Last Thursday, Julia Slavin used her quirky, abnormal style of writing to captivate the campus literati during the first installment of the Visiting Writers Series in the Library Auditorium.
“I like the way she gets into the characters heads,” Scott Pioli, junior communication studies major, said. He said he was excited to see what Slavin was going to put out next.
Slavin is a quirky contemporary author who writes on an interesting variety of topics pertaining to everyday life. In her collection of short stories “The Woman Who Cut off Her Leg at the Maidstone Club,” Slavin writes about an actress’ lover who begins to literally fall apart.
Another story tells of how a woman eats her lawn boy in a fit of passion and hormones.
With these preconceptions of her writing style, the audience was not disappointed when Slavin began to read one of her most recent short stories, “Drive-Thru House.”
“She . ordered a lot of lumber. I sure will miss her,” says a lumberman at the wake of a woman who ran a drive-thru house in Slavin’s story.
“Drive-Thru House” is a short story about a house that cars can literally drive through. The home also includes a drive-in movie theater, gift shop and complimentary cookies. Although the premise of the story may seem a bit odd to any listener, Slavin is able to get the reader hooked with her incredible perceptions of people, human relationships and witty sense of humor.

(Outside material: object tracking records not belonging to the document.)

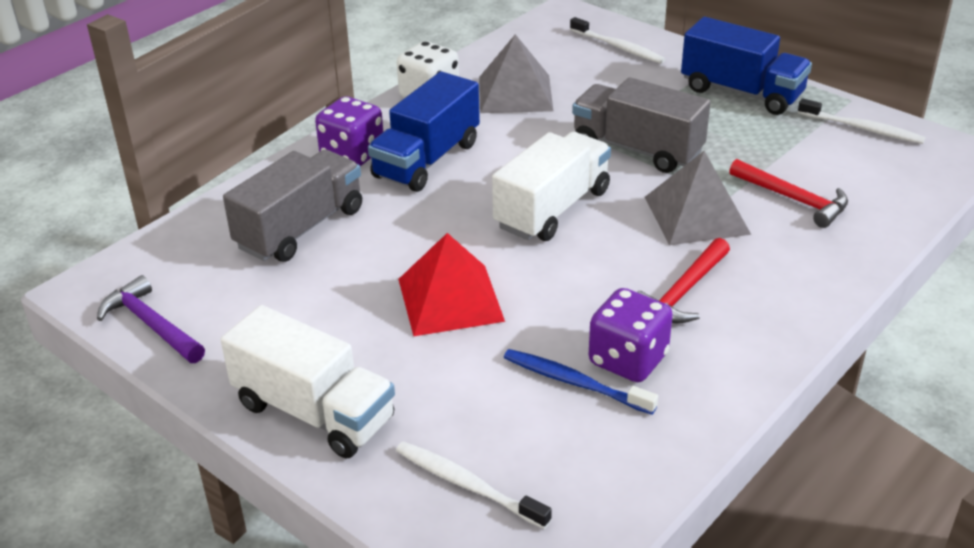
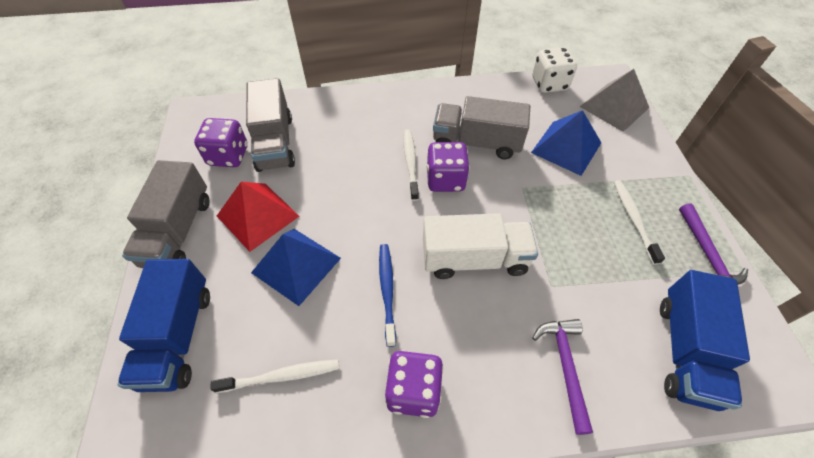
blue pyramid: 0 -> 2
grey pyramid: 2 -> 1
grey truck: 2 -> 3
purple dice: 2 -> 3
purple hammer: 1 -> 2
red hammer: 2 -> 0
white truck: 2 -> 1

Slavin used several performance techniques to enhance her reading, pausing to create tension and giving her characters southern accents, making them more real to the audience. She easily commanded the attention of everyone in the room.
Slavin delves into the life of the protagonist, Shelly Valentine, a young woman who is forced to maintain the drive-thru house where she was literally born in the headlights of the Ladies of Tuesday, a group of women that would pass through the home every Tuesday.

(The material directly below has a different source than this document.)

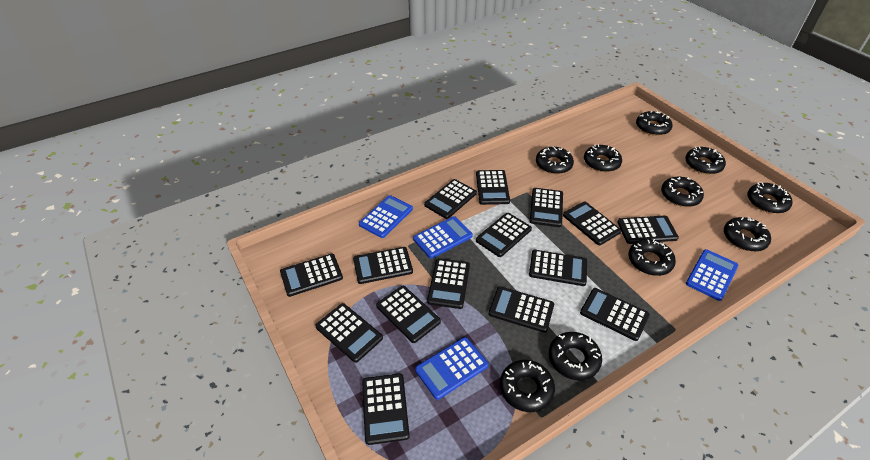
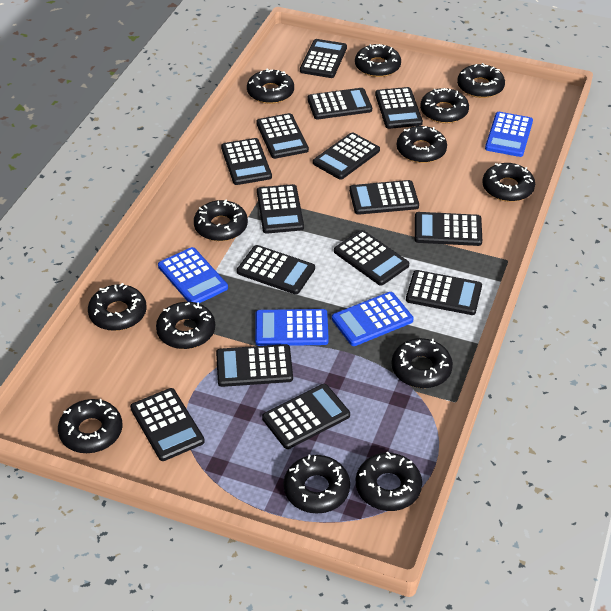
black donut: 10 -> 13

Shelly leads a rough life, having to run a drive-through house that never closes while trying to maintain its reputation. At the request of her customers and insistence of her brother, Shelly displays her mother’s dead body. Her brother, Sinclair, gets the body fixed up: “I got a plastic surgeon down from Greenville . I did her hair.”

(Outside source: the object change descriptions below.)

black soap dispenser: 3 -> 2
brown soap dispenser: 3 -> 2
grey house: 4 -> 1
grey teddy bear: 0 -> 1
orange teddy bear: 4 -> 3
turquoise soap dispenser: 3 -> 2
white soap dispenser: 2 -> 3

In complete frustration, the local Sheriff Walt and his deputy quickly give Shelly and her brother a ticket for “displaying a non-living human female without a proper license.” In reality, Walt only harasses the brother and sister because he wants to build a super-highway through the drive-through house.
Matters are made worse when Shelly begins to struggle to find the perfect recipe for her mother’s cookies, which continually come out, “sandy,” “dusty” or could “kill Mother Teresa.”
Furthermore, she is plagued with “car-sickness,” a disease that can only be cured by not moving. But, Shelly runs a drive-thru house that never closes; she can never stop moving.
This type of humor and wit is woven throughout the story, sprinkled with bits of wisdom.
“When God calls it’s an order, not an invitation,” says one character.
Although she is mostly known for her short story prowess, Slavin did publish “Carnivore Diet” in 2005, a darker novel about a family’s potential collapse under the weight of emotional and political turmoil sparked by the protagonist’s addiction to sedatives.
“Drive-Thru House,” was a very different take on life. Slavin takes an obscure topic and captivates the audience with her descriptions of the characters and their strange lives.